Studies on the anti-inflammatory activity and ulcerogenic adverse effect of thiazole derivatives, especially 2-amino-thiazoleacetic acid derivatives.

A series of derivatives of 4-arylthiazole acetic acid and 2-aminothiazole were studied with respect of their antiinflammatory effect in rat carrageenin edema. Some active compounds were found, which suppressed the paw edema formation strongly, and two compounds were selected, 4-(4-chlorophenyl)-2-phenylaminothiazole acetic acid (Compd. 29) and 4-(4-chlorophenyl)-2-diethylaminothiazole acetic acid (Compd. 71) for further detailed studies. These compounds (Compd. 29 and Compd. 71) moderately inhibited the denaturation of albumin with heat-treatment.

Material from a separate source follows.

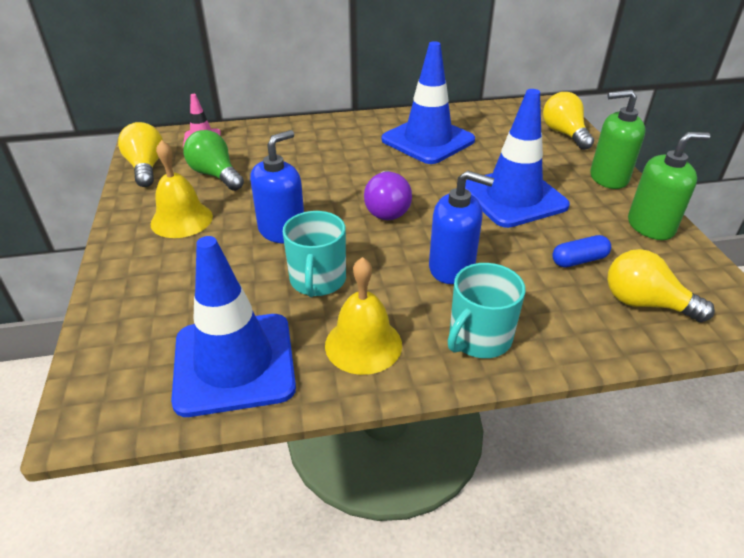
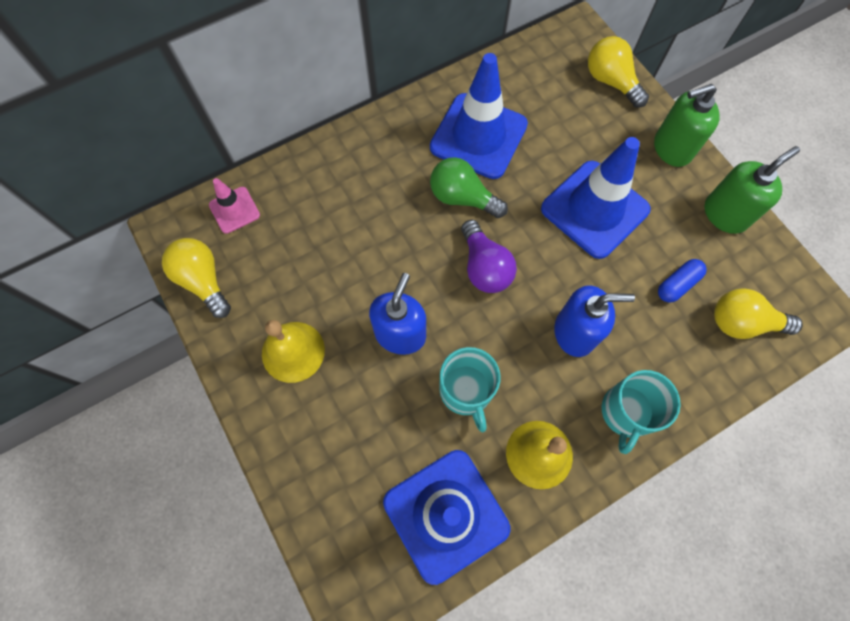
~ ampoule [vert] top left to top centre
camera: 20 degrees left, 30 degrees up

Hyperthermic lysis of erythrocytes were strongly inhibited with both Compds. 29 and 71 in the wide range of concentrations (5 X 10(-5) mol/l-5 X 10(-4) mol/l), while their related compound, Compd. 2 (fentiazac) and the reference drugs, ibuprofen, phenylbutazone and flufenamic acid, were either ineffective or stimulatory at the higher concentration. Compds. 29 and 71 inhibited strongly both trypsin and chymotrypsin activities, which differed from the above reference drugs qualitatively and quantitatively. The adverse effect on the gastrointestinal membrane was less with Compd. 29 and Compd. 71 compared with fentiazac and ibuprofen. Compd. 29 especially gave the preferable results with almost no gastric damage at the higher dosage together with its good anti-edematous activity. The characteristics of Compds. 29 and 71 are discussed in terms of the correlation between anti-inflammatory effect and ulcerogenic effect and also of the clinical application.